En Occident, les pilotes kamikazes sont présentés comme l’archétype du fanatisme. Au Japon, ils incarnent un idéal patriotique. Emiko Ohnuki-Tierney s’est penchée sur leurs écrits.
Dans votre dernier livre, Kamikaze Diaries, vous citez et commentez les carnets intimes et correspondances des tokkôtai (pilotes kamikazes durant la Seconde Guerre mondiale). Que nous apprennent ces documents ?
Ces pilotes, parmi les soldats japonais qui périrent dans la guerre, étaient des étudiants, généralement âgés de 16 à 20 ans et issus des meilleures universités.
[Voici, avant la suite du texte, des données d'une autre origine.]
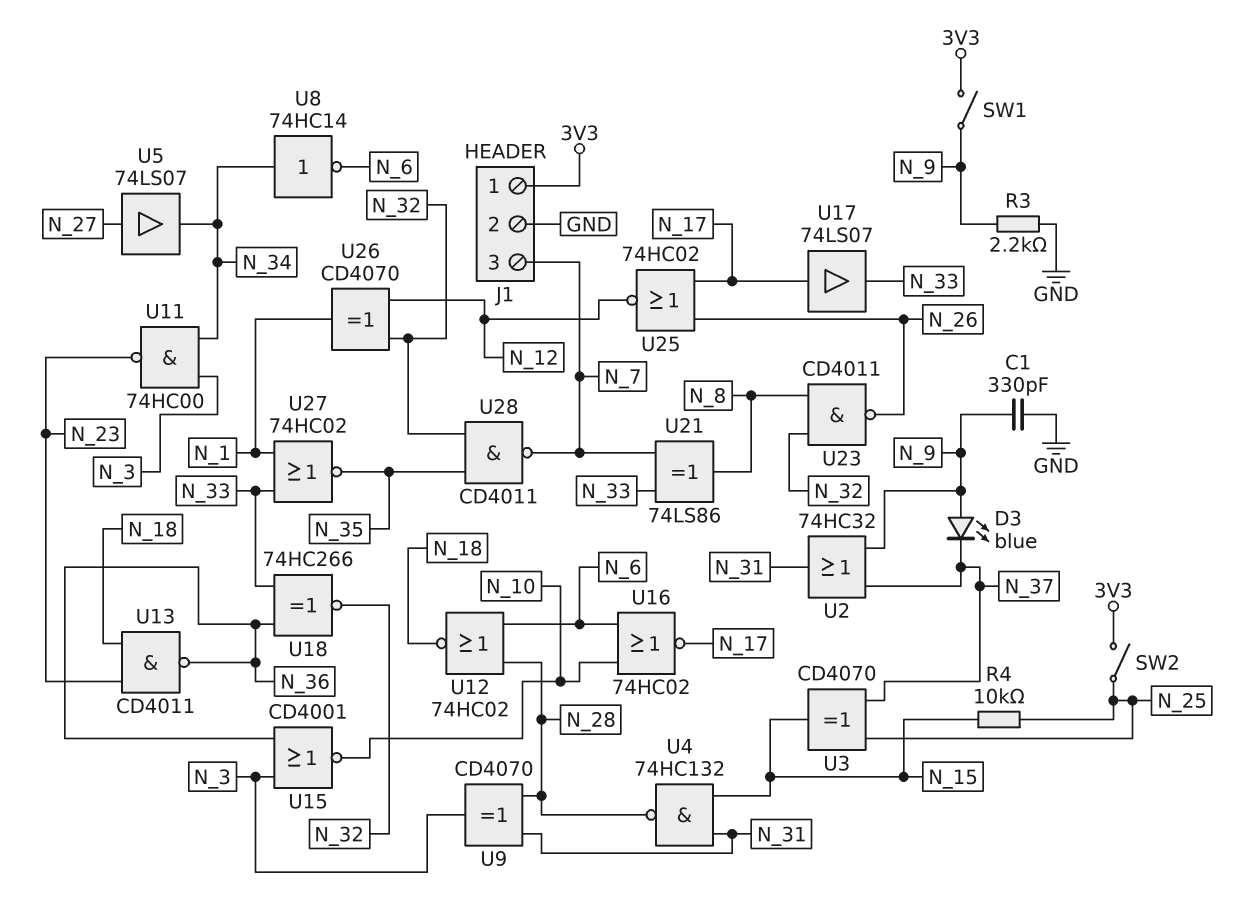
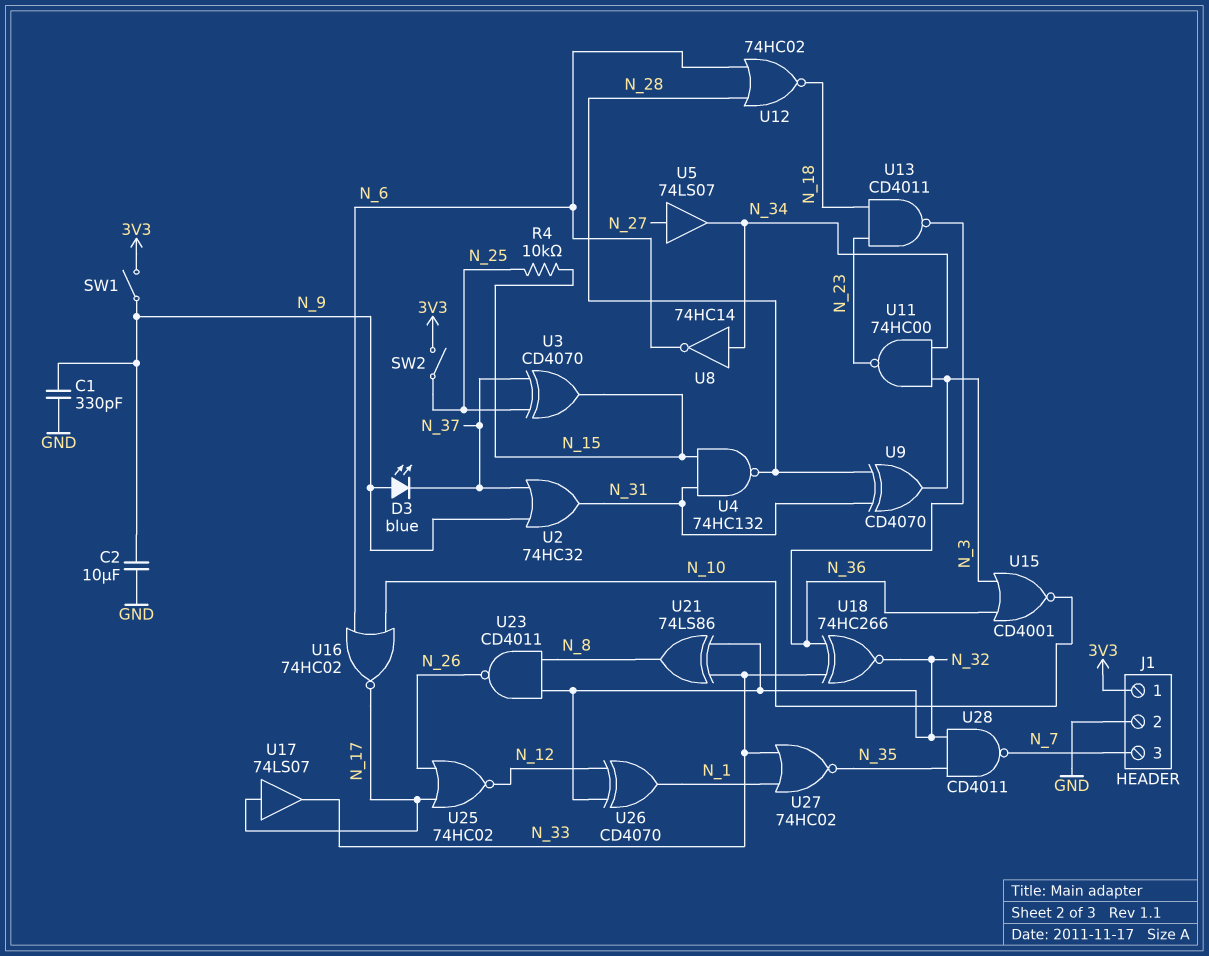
C2: none -> 10uF (GND, N_9)
R3: 2.2k (GND, N_9) -> none
U21: XOR 74LS86 (in N_7, in N_33, out N_8) -> XOR 74LS86 (in N_32, in N_33, out N_8)

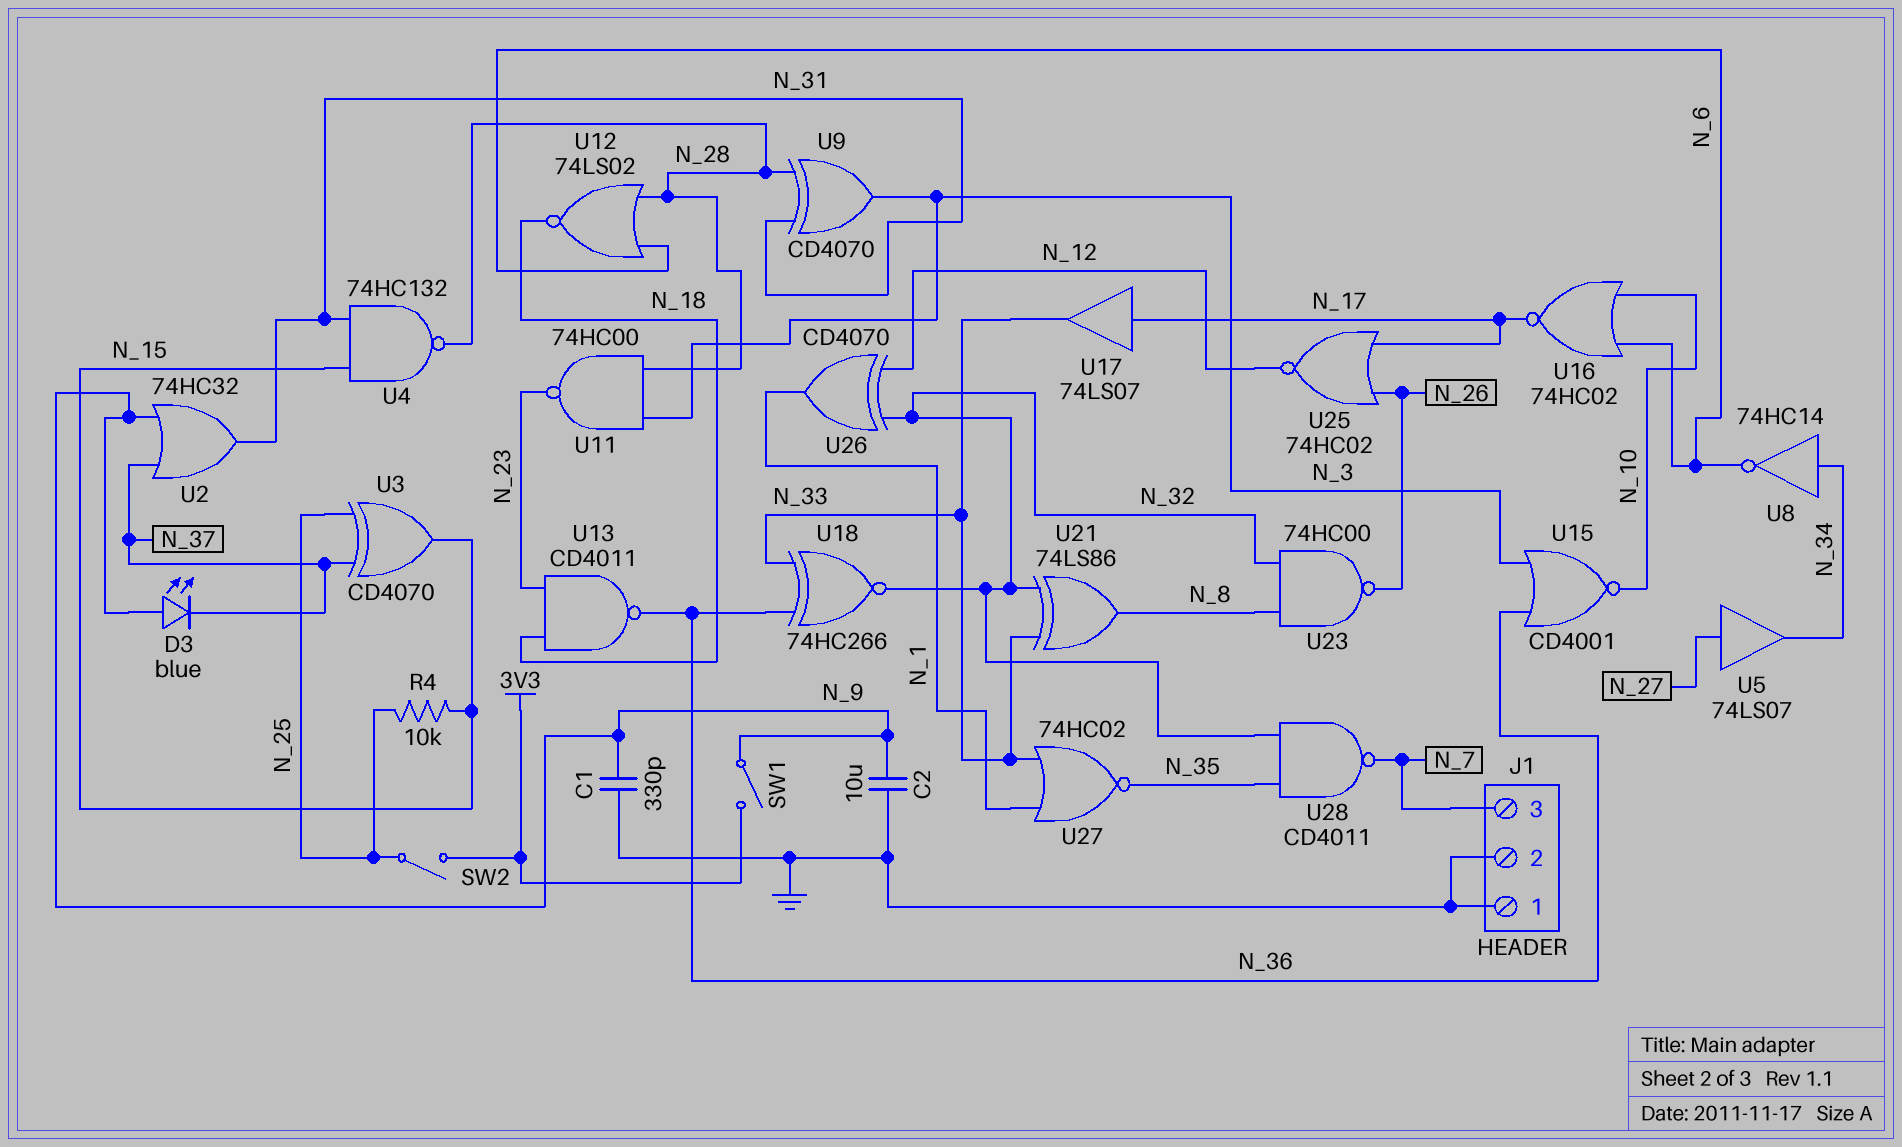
J1 pin 1: 3V3 -> GND
U11: NAND 74HC00 (in N_3, in N_34, out N_23) -> NAND 74HC00 (in N_3, in N_28, out N_23)
U12: NOR 74HC02 (in N_6, in N_28, out N_18) -> NOR 74LS02 (in N_6, in N_28, out N_18)
U23: NAND CD4011 (in N_8, in N_32, out N_26) -> NAND 74HC00 (in N_8, in N_32, out N_26)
Le gouvernement militaire les força à passer leurs diplômes avant le terme de leurs études afin de les enrôler. Ils avaient vécu au contact intime des pensées occidentales. L’entrée aux grandes écoles, qu’ils avaient réussie, impliquait la maîtrise du latin et de deux langues étrangères vivantes. Dans leurs écrits, ils citent en détail des milliers d’ouvrages occidentaux. Philosophie, littérature, histoire…, ils ont tout lu, de Platon à Jean-Jacques Rousseau, de Romain Rolland à Thomas Mann, de Friedrich Nietzsche à Sören Kierkegaard…
S’ils étaient familiers de ces auteurs, ils connaissaient des concepts comme le libre arbitre, le choix individuel. Pourquoi ces jeunes gens acceptèrent-ils leur mort programmée ?
Nous étions dans une période où les opposants politiques étaient emprisonnés et torturés à mort. Il est déjà stupéfiant de lire ces carnets emplis de doutes sur la légitimité du gouvernement. Ces adolescents spéculaient sur les droits de l’homme, la liberté, etc. Le plus impressionnant reste qu’ils se sont tous confrontés à la question du sens à donner à leur existence. Ils savaient la défaite certaine, mais ils étaient idéalistes. Ils estimaient que le Japon comme l’Occident étaient corrompus par le matérialisme, l’égoïsme, le capitalisme, la modernité. Ils étaient en quête d’un nouveau Japon, qui devait renaître des cendres de sa destruction, et ils acceptèrent leur mort comme pouvant permettre cette renaissance. L’un d’entre eux, Hayashi Tadao, écrivit ainsi que « mourir aujourd’hui est une obligation imposée par l’Histoire ».
De son côté, l’État les sacrifia dans une dernière bouffée d’irrationalité. Il envoya sa future élite à une mort insensée, en inventant les opérations « kamikaze » au moment même où la défaite était devenue inéluctable.
Que pensez-vous des analogies dressées entre les kamikazes japonais de la Seconde Guerre mondiale et ceux qui perpétuent aujourd’hui des attentats suicide ?
Les pilotes tokkôtai étaient fondamentalement différents des kamikazes contemporains. Ils étaient membres des forces armées d’un État-nation en guerre. Leur engagement n’était pas de l’ordre de la démarche volontaire. Leurs cibles étaient exclusivement militaires. Si analogie on peut faire, elle est avec ces soldats de la Première Guerre mondiale que l’on obligea à charger l’ennemi dans ses tranchées sous un déluge de feu, vers une mort quasi certaine.
E. Ohnuki-Tierney, Kamikaze Diaries: Reflections of Japanese student soldiers, University of Chicago Press, 2006.
Emiko Ohnuki-Tierney
Anthropologue à l’université du Wisconsin, États-Unis, auteure notamment de Kamikaze, Cherry Blossoms, and Nationalisms: The militarization of aesthetics in Japanese history, University of Chicago Press, 2002.